A bag of stones found incidentally

Yoen Young Chuah, Wen-Tzong Lee

PAMJ. 2026; 53:83. Published 13 Feb 2026 | doi:10.11604/pamj.2026.53.83.51341

A 91-year-old woman presented with right flank pain for two days without fever, dysuria, trauma, or recent falls. Physical examination revealed no costovertebral angle tenderness. Laboratory tests showed an elevated C-reactive protein level of 3.6 mg/dL without leukocytosis. Urinalysis demonstrated pyuria and bacteriuria. She was treated empirically for acute pyelonephritis with intravenous cefoxitin, and urine culture later grew Escherichia coli sensitive to cephalosporins. Abdominal computed tomography (CT) revealed rupture of a right renal cyst.

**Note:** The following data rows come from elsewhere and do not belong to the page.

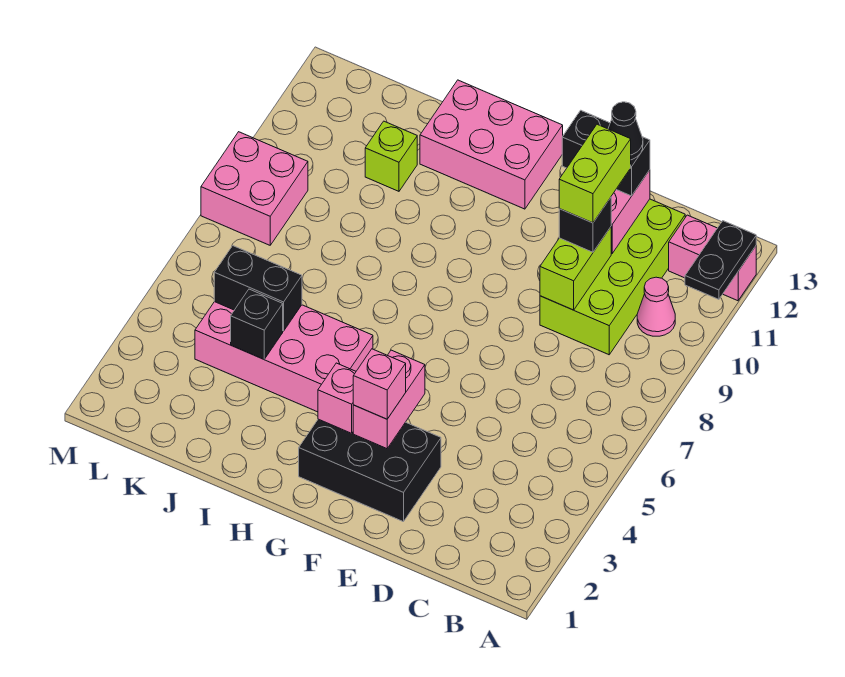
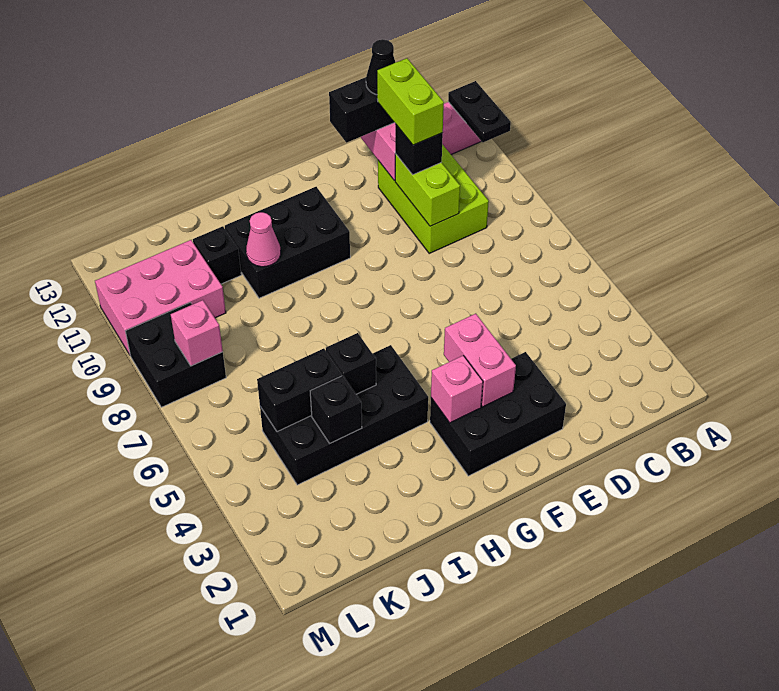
pink cone B10 level 1 -> pink cone I10 level 2
lime brick C9:D12 level 1 -> lime brick C9:D11 level 1
pink brick F3 level 3 -> pink brick L8 level 2
none -> black brick G10:I11 level 1
pink brick G12:I13 level 1 -> pink brick K10:M11 level 1
pink brick H4:K5 level 1 -> black brick H4:K5 level 1
none -> black brick I5 level 2
lime brick J11 level 1 -> black brick J11 level 1
pink brick L8:M9 level 1 -> black brick L8:M9 level 1

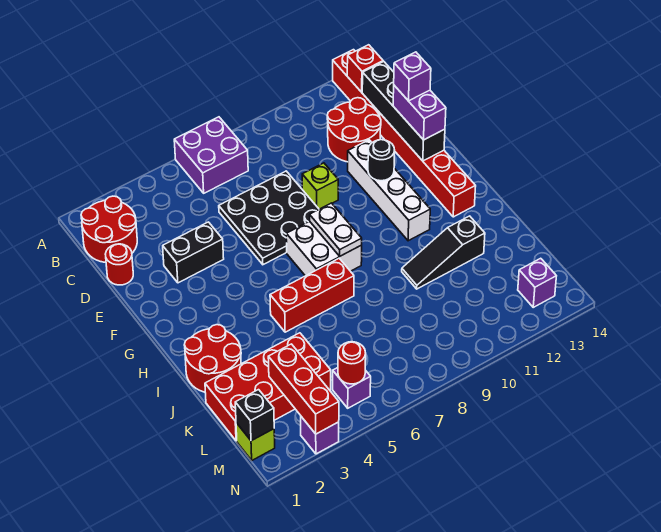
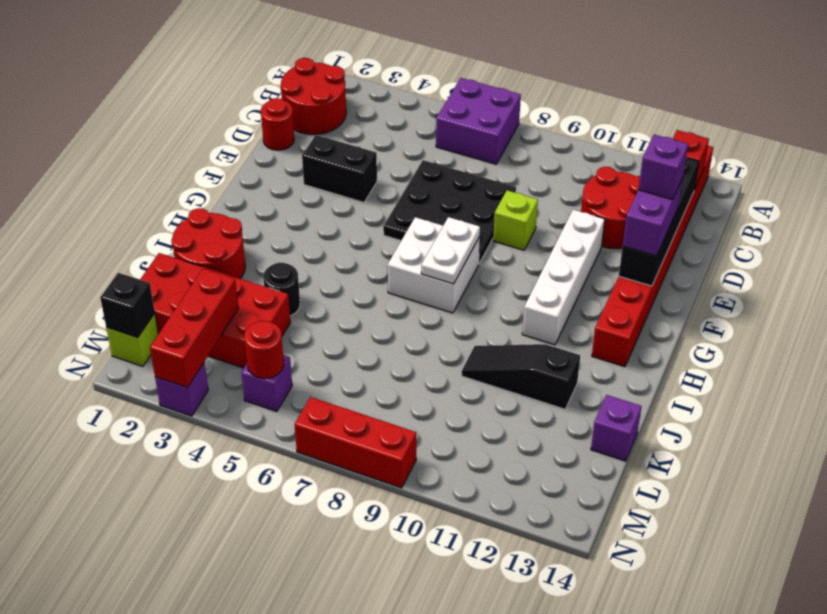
black round brick F11 level 2 -> black round brick J4 level 1
red brick I5:I7 level 1 -> red brick N7:N9 level 1
purple brick M13 level 1 -> purple brick K14 level 1

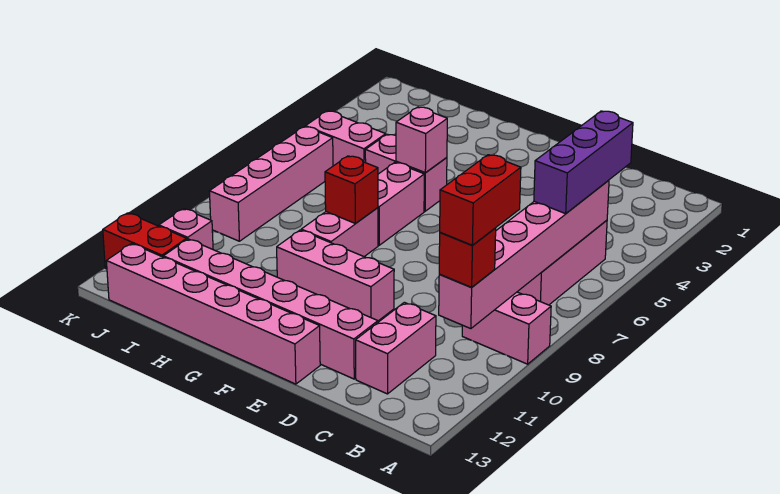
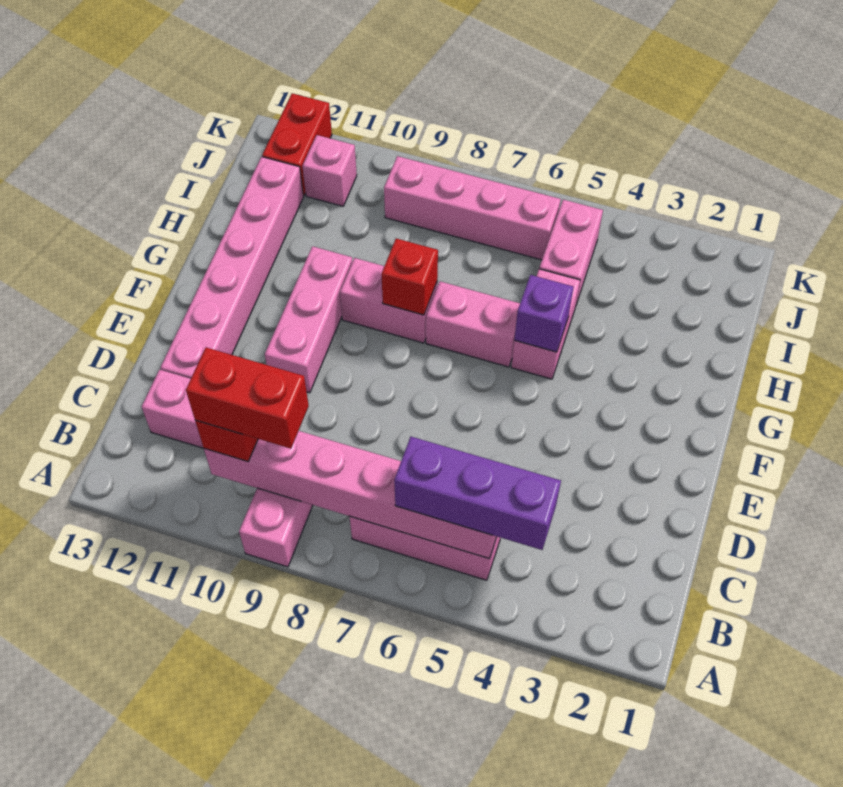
pink brick E13:J13 level 1 -> none
pink brick G5 level 2 -> purple brick G5 level 2

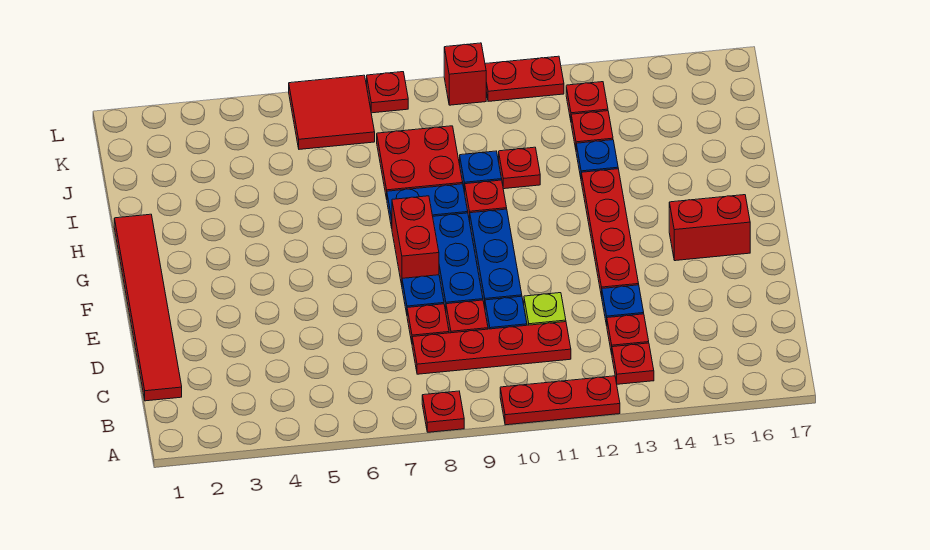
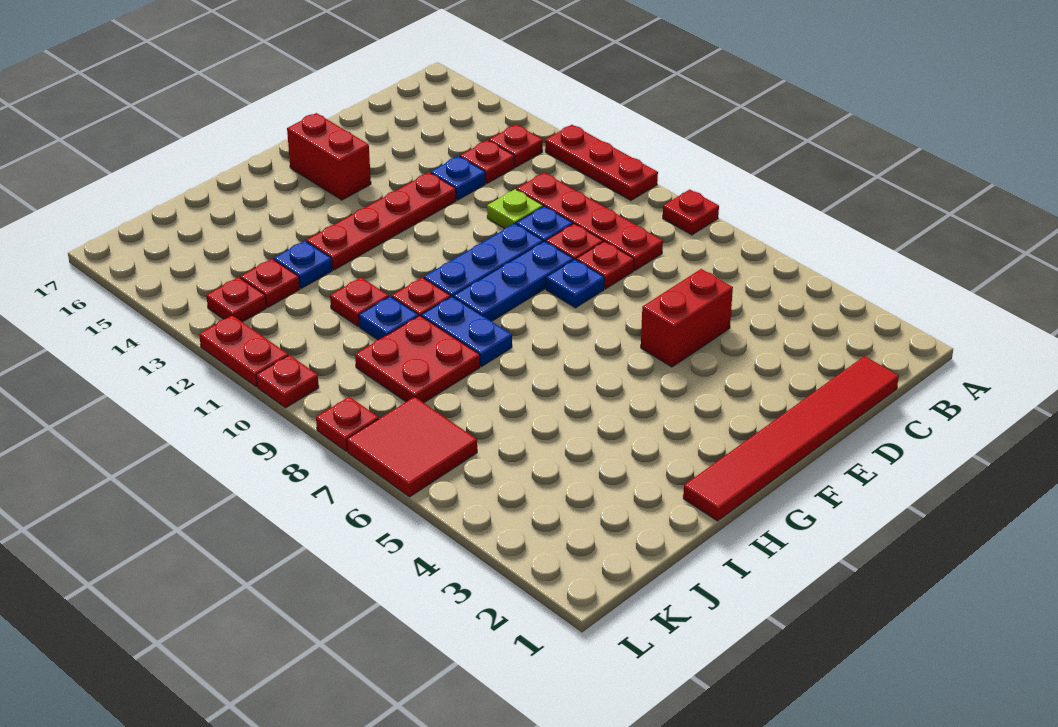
red brick F8:G8 level 1 -> red brick D5:E5 level 1
red brick L10 level 1 -> red plate L10 level 1

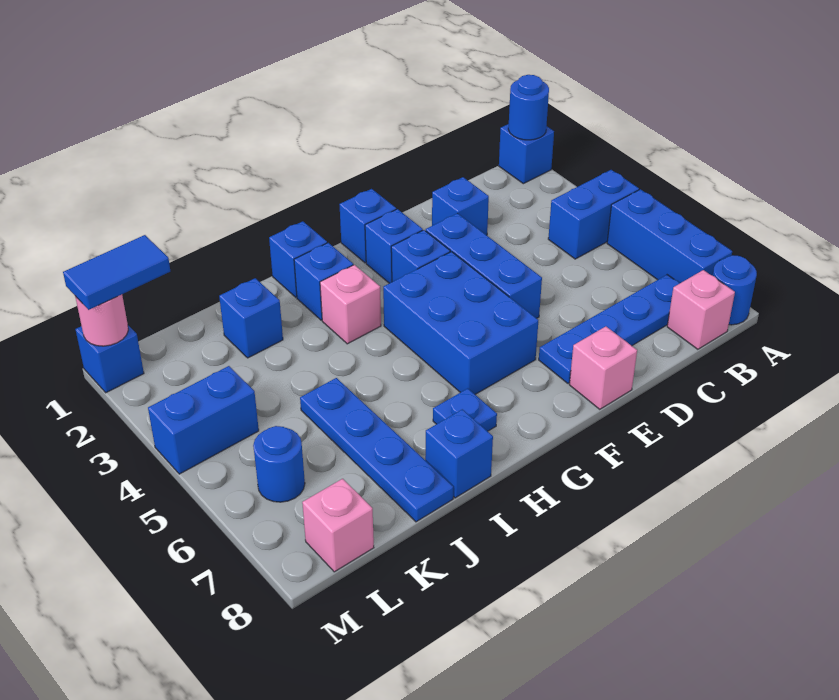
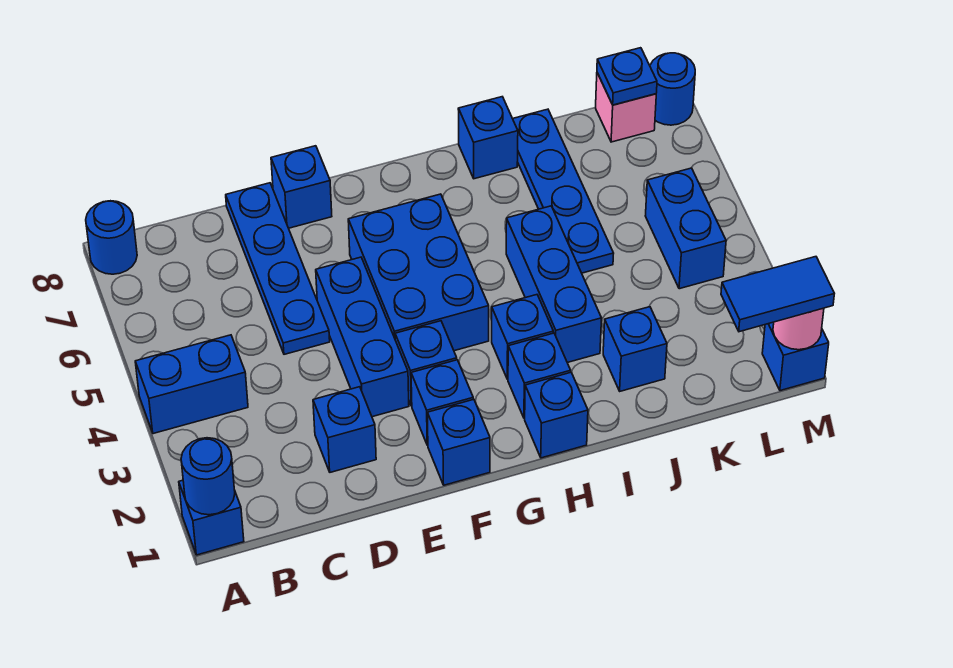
blue brick A5:A7 level 1 -> blue brick I3:I5 level 1
blue plate B7:E7 level 1 -> blue plate D5:D8 level 1
pink brick B8 level 1 -> none
pink brick E8 level 1 -> blue brick E8 level 1
pink brick H3 level 1 -> blue brick H3 level 1
blue plate H7 level 1 -> blue plate L8 level 2
blue brick L4:M4 level 1 -> blue brick L4:L5 level 1
blue round brick L6 level 1 -> blue round brick M8 level 1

Incidentally, the gallbladder was filled with multiple small, round, hyperdense calculi, producing a striking "bag of stones" appearance (image 1, arrow). These findings were consistent with asymptomatic cholelithiasis. The patient´s flank pain improved after a 7-day course of antibiotics. She was discharged in stable condition, and outpatient follow-up was unremarkable. Asymptomatic gallstones are commonly detected incidentally, and most patients remain symptom-free; therefore, expectant management is generally recommended. Prophylactic cholecystectomy is reserved for selected high-risk patients, such as those with porcelain gallbladder, large gallstones (>3 cm), anomalous pancreaticobiliary ductal junctions, gallbladder adenomas, or underlying hemolytic disorders.